Spinal circuits formation: a study of developmentally regulated markers in organotypic cultures of embryonic mouse spinal cord.

In this study, we have addressed the issue of neural circuit formation using the mouse spinal cord as a model system. Our primary objective was to assess the suitability of organotypic cultures from embryonic mouse spinal cord to investigate, during critical periods of spinal network formation, the role of the local spinal cellular environment in promoting circuit development and refinement. These cultures offer the great advantage over other in vitro systems, of preserving the basic cytoarchitecture and the dorsal-ventral orientation of the spinal segment from which they are derived [Eur J Neurosci 14 (2001) 903; Eur J Neurosci 16 (2002) 2123]. Long-term embryonic spinal cultures were developed and analyzed at sequential times in vitro, namely after 1, 2, and 3 weeks. Spatial and temporal regulation of neuronal and non-neuronal markers was investigated by immunocytochemical and Western blotting analysis using antibodies against: a) the non-phosphorylated epitope of neurofilament H (SMI32 antibody); b) the enzyme choline acetyltransferase, to localize motoneurons and cholinergic interneurons; c) the enzyme glutamic acid decarboxylase 67, to identify GABAergic interneurons; d) human eag-related gene (HERG) K(+) channels, which appear to be involved in early stages of neuronal and muscle development; e) glial fibrillary acidic protein, to identify mature astrocytes; f) myelin basic protein, to identify the onset of myelination by oligodendrocytes.
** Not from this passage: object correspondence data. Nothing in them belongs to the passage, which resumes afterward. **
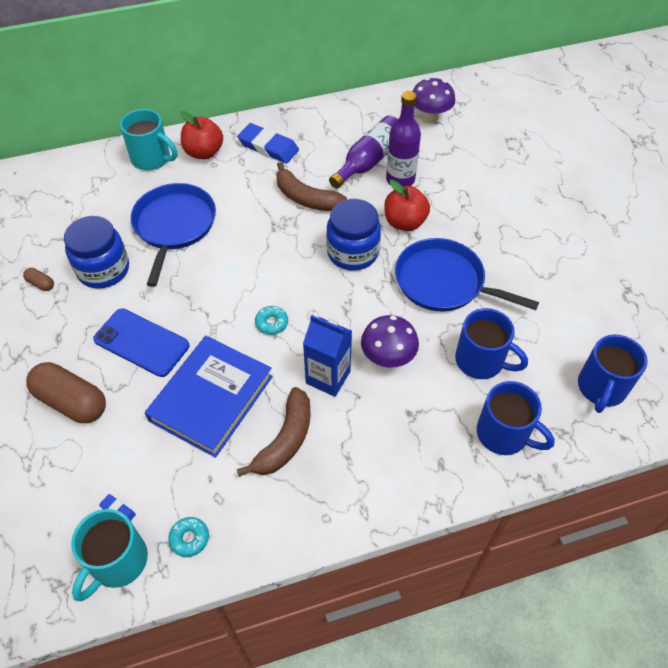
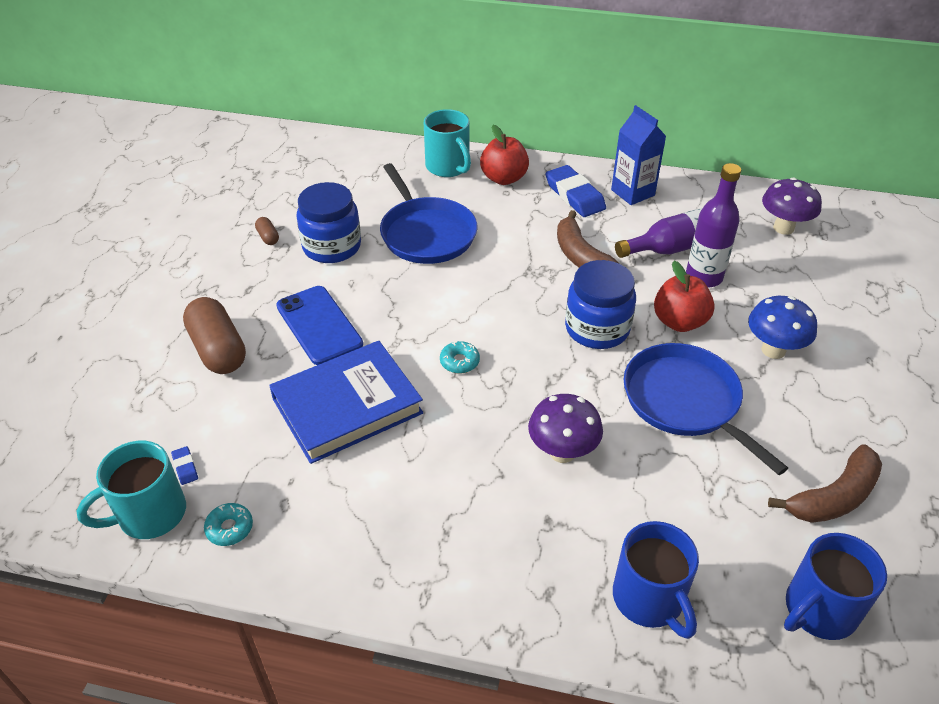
camera: 30 degrees right, 10 degrees down
(174, 226) = (426, 233): blue pan -> blue pan turned 120 degrees clockwise
(285, 440) = (392, 481): brown banana -> brown banana (833, 497)
(328, 377) = (482, 440): blue carton -> blue carton (632, 192)
(476, 218) = (773, 350): none -> blue mushroom
(481, 361) = (675, 505): blue mug -> none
To examine the development of muscle acetylcholine receptors clusters in vitro, we incubated live cultures with tetramethylrhodamine isothiocyanate-labeled alpha-bungarotoxin, and we subsequently immunostained them with SMI32 or with anti-myosin antibodies. Our results indicate that the developmental pattern of expression of these markers in organotypic cultures shows close similarities to the one observed in vivo. Therefore, spinal organotypic cultures provide a useful in vitro model system to study several aspects of neurogenesis, gliogenesis, muscle innervation, and synaptogenesis.